Blake spent the evening trying to salvage his Arithmancy notes. He found that if he held the pages up to the lamplight, he could begin to discern the pencil marks that lay below the ink splotches. The effort was painstaking, slow, but he was able to transcribe a few pages into a fresh notebook, which he defended against the jinxes with a series of countercharms.
Thursday morning, after his morning shower, he felt cold. Once he was dressed, he lingered in the Hearth room and stood by the fire to warm himself. He was speaking to Pierce and Arnold with his back to the blaze, when Pierce said, “Ells, you’re on fire.”
Any other week, Blake would have thought this was a prank. Now, he turned in alarm, fearful that some new calamity had befallen him. Sure enough, a spark from the fire had landed on his cloak, and despite the charms that were intended to keep this very thing from happening, the hem of his robe was now burning. He quickly shed it and stomped the fire out, but the robe was ruined. He would have to transfigure another, which would pull time away from his other projects.
Just then, Morwena and her coven entered the Hearth Room on her way to breakfast. Holding the still smoldering robe in his hand, he confronted her. “What are you trying to do to me? That could have killed me!” Morwena was unmoved; she stared coldly back at him.
“What do I have to do to get out of this?” asked Blake. “You want me to say I’m sorry? Do you want me on my knees?” He fell to his knees before them. “Here I am!” he shouted. “I did it. Now give me my life back.”
Morwena turned her head slightly to the left, and Pauline stepped forward. Gazing angrily down at Blake, she said, “I never want to see you again. Don’t try to talk to me. Don’t even look at me the rest of the year. Graduate and get out of my life!”
“Fine! I’ll do it. This is the last thing I’ll ever say to you.”
There was a silent exchange between Morwena and Pauline, then Morwena said solemnly, “You are released from the jinx.”

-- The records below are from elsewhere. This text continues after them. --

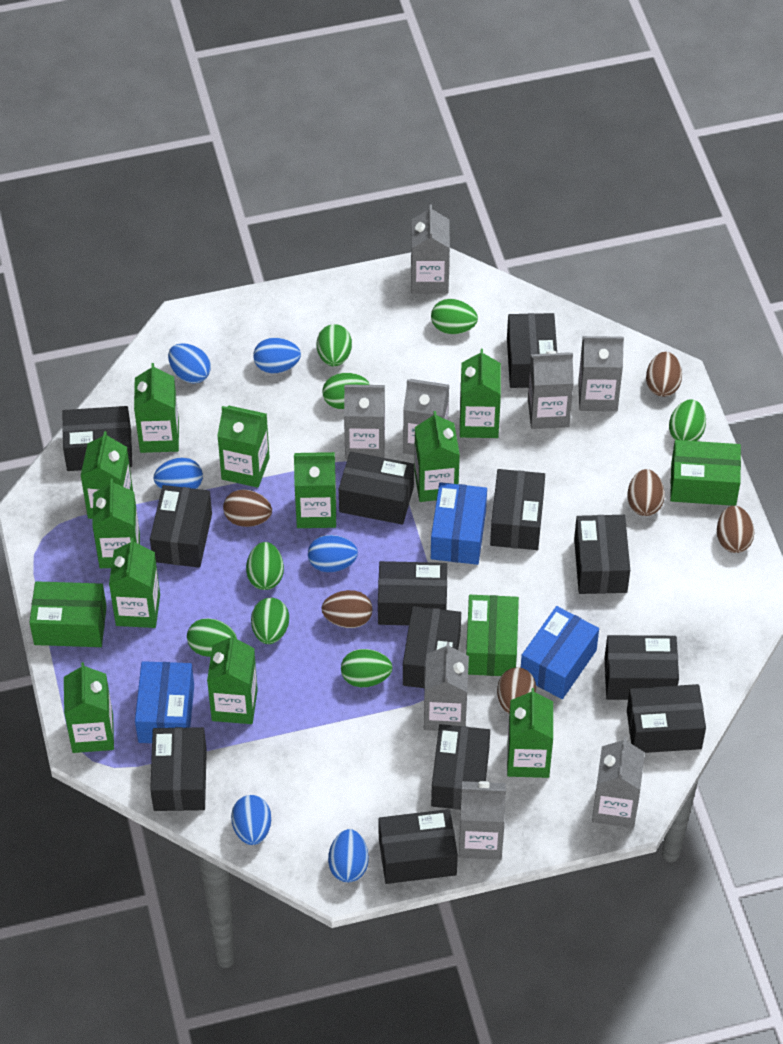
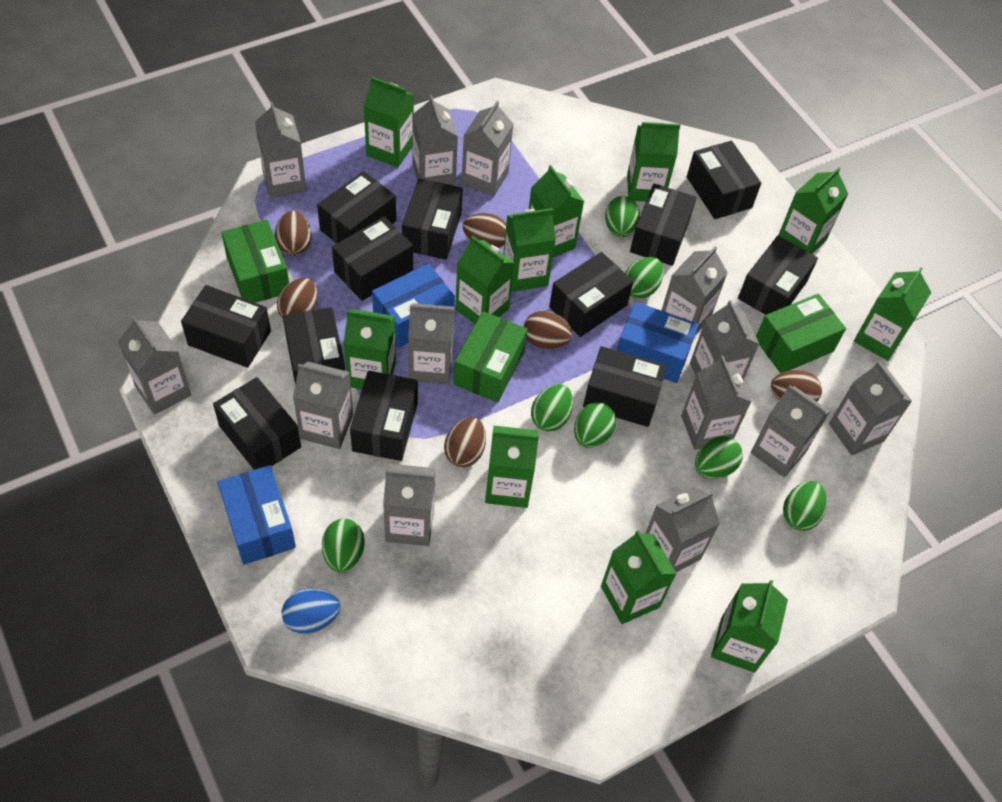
black box: 13 -> 12
blue egg: 6 -> 1
green egg: 8 -> 7
grey carton: 8 -> 13

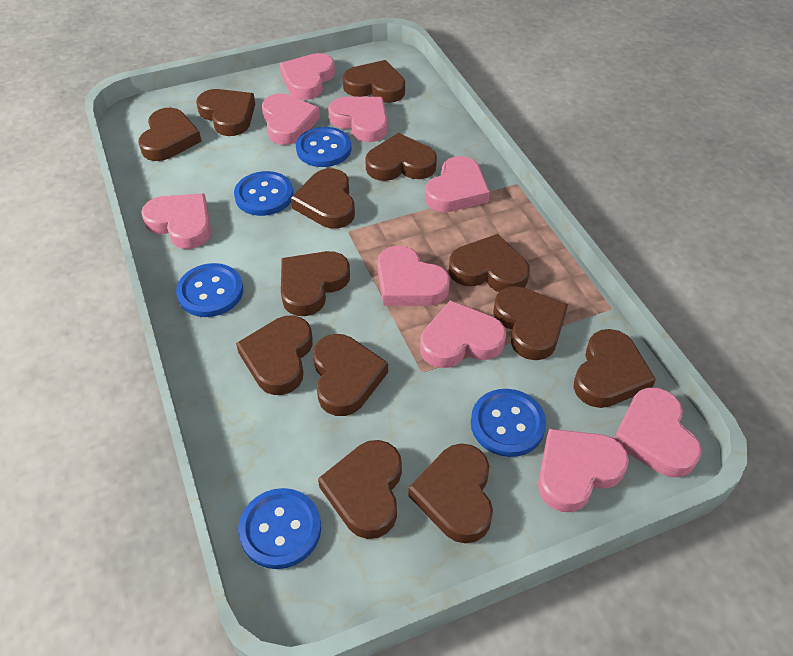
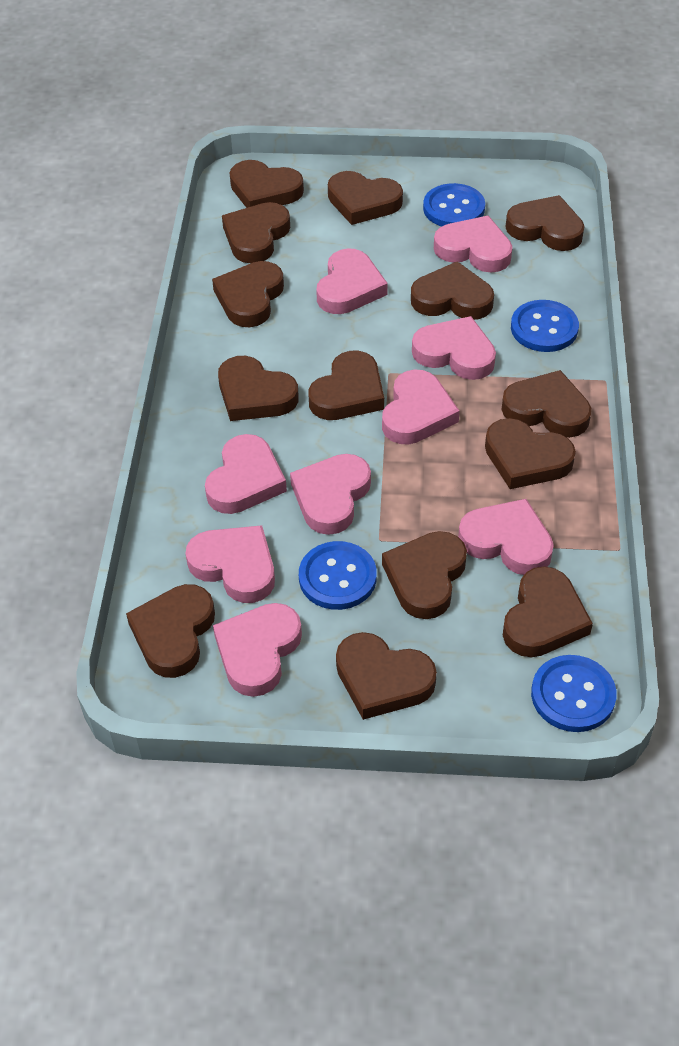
blue button: 5 -> 4
brown heart: 13 -> 14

Blake quickly got to his feet. He brushed his hand roughly over his knees. With one more angry glare at Morwena, he stormed back down the stairs.
The scene was observed by many in Slytherin House. The younger witches gazed in wonder that a girl, any girl, could force a Seventh Year boy to his knees. Alyssa, her voice full of admiration, said, “Those are some wicked witches.”
From the shadow of the opposite corridor, Reginald Dennison had watched the scene as well. His throat burned at the sight of Muggleborn Pauline Langlet getting the better of a pure blood Slytherin boy like himself.
We cannot let this stand, he told himself. It’s not just Ellsworth’s honour that’s at stake. The honour of all pure blood Slytherin men has been besmirched by this!
Ellsworth is too weak to challenge Morwena’s coven, but I am not. Among all the boys here, only I have the power to strike back against these insolent girls. My book will teach me what to do. I must get it back! And then, Langlet will pay. When Lord Mahglin strikes, none of their vaunted coven magic will be able to save her!